6.8 En l’espèce, le recourant admet ne pas avoir été travailler le 8 février 2024. Il ne donne aucune explication supplémentaire que celle fournie lors de son audition le jour-même, à savoir qu’il avait une rage de dent. Aucun certificat médical ne figure au dossier, malgré le fait qu’il indique avoir fait appel au SMP et que lors de ses autres absences, il avait su produire un certificat afin que la sanction soit annulée. Son absence n’a ainsi pas été justifiée.

Le recourant ayant l’obligation d’aller travailler et n’étant pas en mesure de justifier son refus, c’est à juste titre que l’intimé a retenu une violation du règlement.

Le principe d’une sanction est acquis.

Le recourant ne conteste pas le type ou la quotité de la sanction.

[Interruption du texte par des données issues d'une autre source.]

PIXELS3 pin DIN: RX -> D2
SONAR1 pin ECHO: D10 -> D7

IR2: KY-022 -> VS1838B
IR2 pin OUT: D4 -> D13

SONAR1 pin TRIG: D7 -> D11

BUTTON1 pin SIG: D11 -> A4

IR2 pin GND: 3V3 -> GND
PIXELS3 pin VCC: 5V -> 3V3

La suppression de certaines activités (formations, sports, loisirs et repas en commun) durant deux jours est, dans tous les cas, proportionnée au vu du comportement du recourant qui ne peut être toléré en régime carcéral. Le maximum autorisé de ce type de sanction étant de trois mois, deux jours semblent appropriés pour ne pas s’être rendu, sans excuse, au travail.

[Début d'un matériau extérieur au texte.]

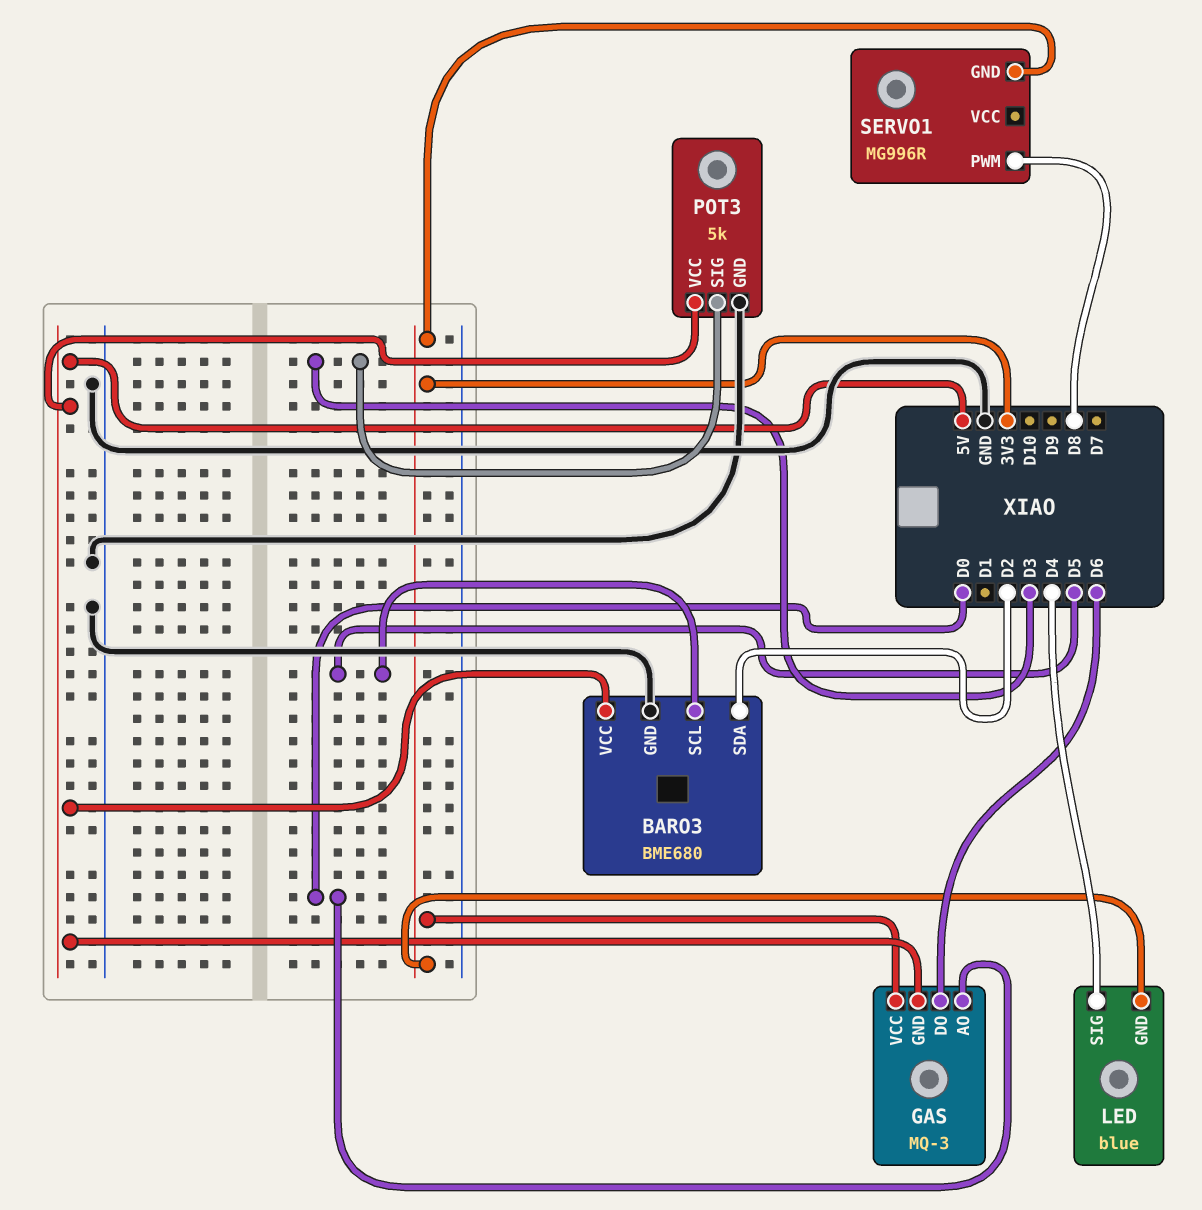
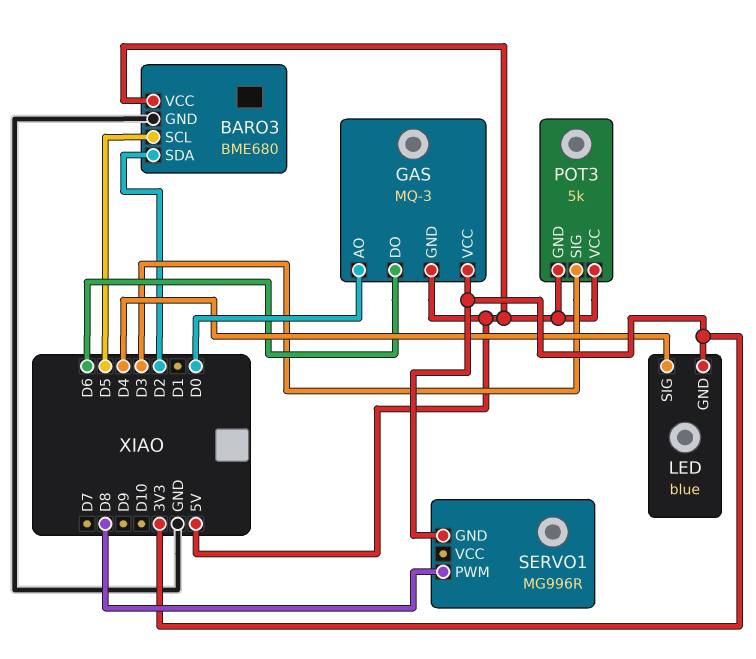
POT3 pin GND: GND -> 5V

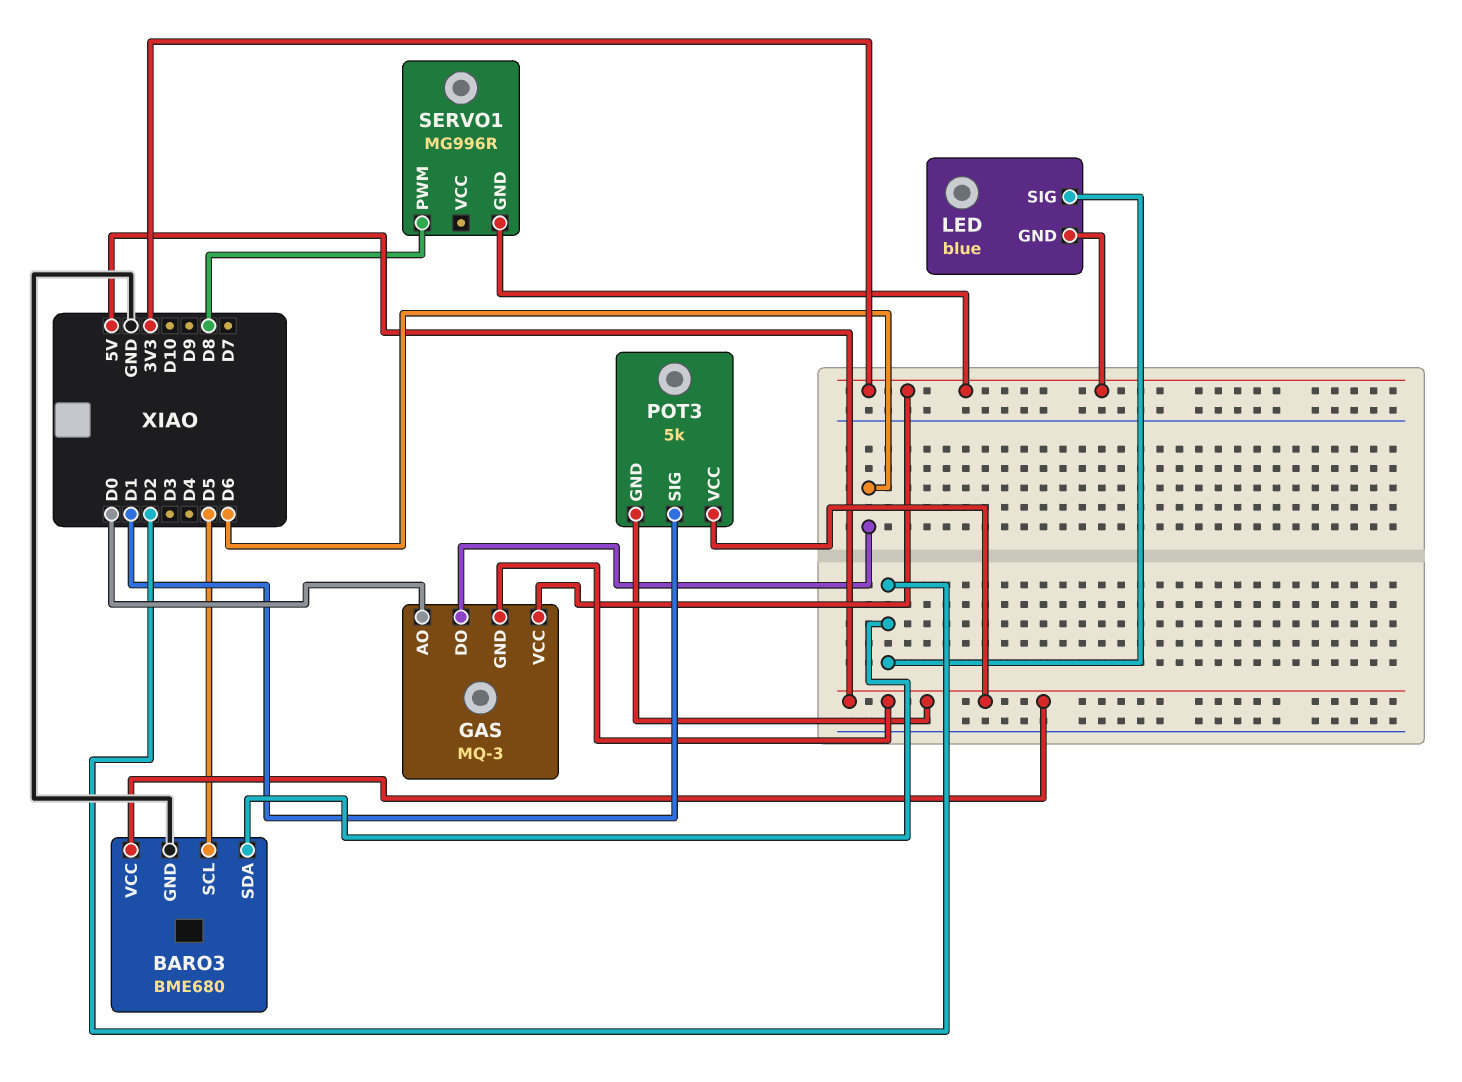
LED pin SIG: D4 -> D2
POT3 pin SIG: D3 -> D1

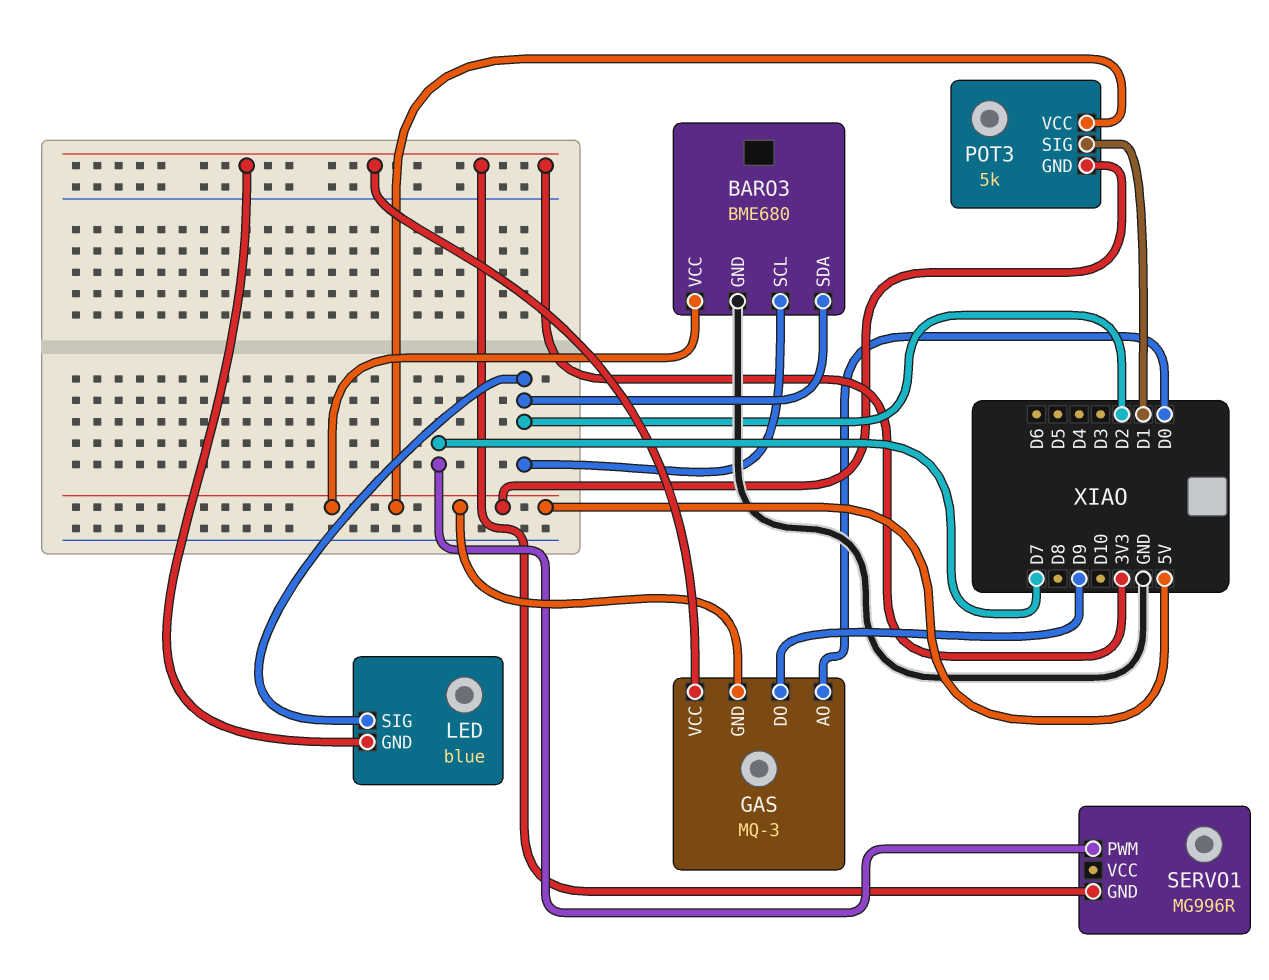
BARO3 pin SCL: D5 -> D2
GAS pin DO: D6 -> D9
SERVO1 pin PWM: D8 -> D7

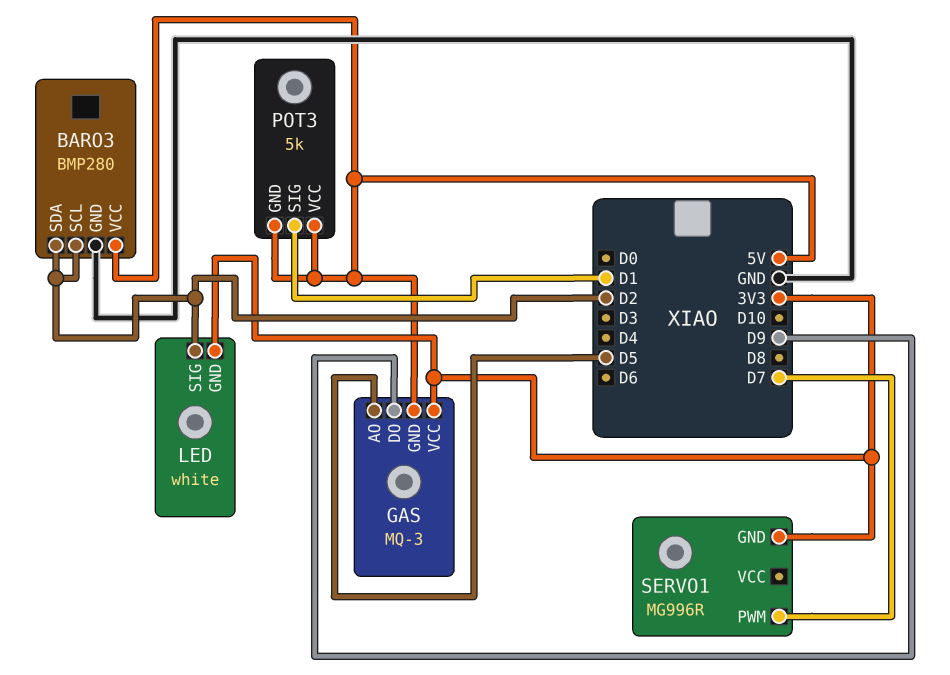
BARO3: BME680 -> BMP280
GAS pin AO: D0 -> D5
LED: blue -> white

La sanction contestée était apte à atteindre le but d’intérêt public au respect de l’ordre et de la sécurité au sein de l’établissement, nécessaire pour ce faire et proportionnée au sens étroit, l’intérêt public au bon fonctionnement de l’établissement au respect de la loi (art. 81 CP) primant l’intérêt privé du recourant à pouvoir bénéficier de formations, sports, loisirs et repas en commun pendant deux jours.

Entièrement mal fondé, le recours sera rejeté, dans la mesure de sa recevabilité.

7.             La procédure est gratuite (art. 12 du règlement sur les frais, émoluments et indemnités en procédure administrative du 30 juillet 1986 - RFPA - E 5 10.03). Vu l'issue du litige, il n'y a pas lieu d’allouer une indemnité de procédure au recourant qui au demeurant s’est défendu en personne (art. 87 al. 2 LPA).

PAR CES MOTIFS
LA CHAMBRE ADMINISTRATIVE

rejette, dans la mesure de sa recevabilité, le recours interjeté le 21 février 2023 par A______ contre les décisions des 9 décembre 2023 et 8 février 2024 ;

dit qu’il n’est pas perçu d’émolument ni alloué d’indemnité de procédure ;

dit que conformément aux art. 78 et ss de la loi fédérale sur le Tribunal fédéral du 17 juin 2005 (LTF - RS 173.110), le présent arrêt peut être porté dans les trente jours qui suivent sa notification par-devant le Tribunal fédéral, par la voie du recours en matière pénale ; le mémoire de recours doit indiquer les conclusions, motifs et moyens de preuve et porter la signature du recourant ou de son mandataire ; il doit être adressé au Tribunal fédéral suisse, av. du Tribunal fédéral 29, 1000 Lausanne 14, par voie postale ou par voie électronique aux conditions de l’art. 42 LTF. Le présent arrêt et les pièces en possession du recourant, invoquées comme moyens de preuve, doivent être joints à l’envoi ;

communique le présent arrêt à A______ ainsi qu'à l'établissement fermé de la Brenaz.

Siégeant : Francine PAYOT ZEN-RUFFINEN, présidente, Patrick CHENAUX, Eleanor McGREGOR, juges.

Au nom de la chambre administrative :

la greffière :

 

 

C. MEYER

 

 

la présidente siégeant :

 

 

F. PAYOT ZEN-RUFFINEN

 

Copie conforme de cet arrêt a été communiquée aux parties.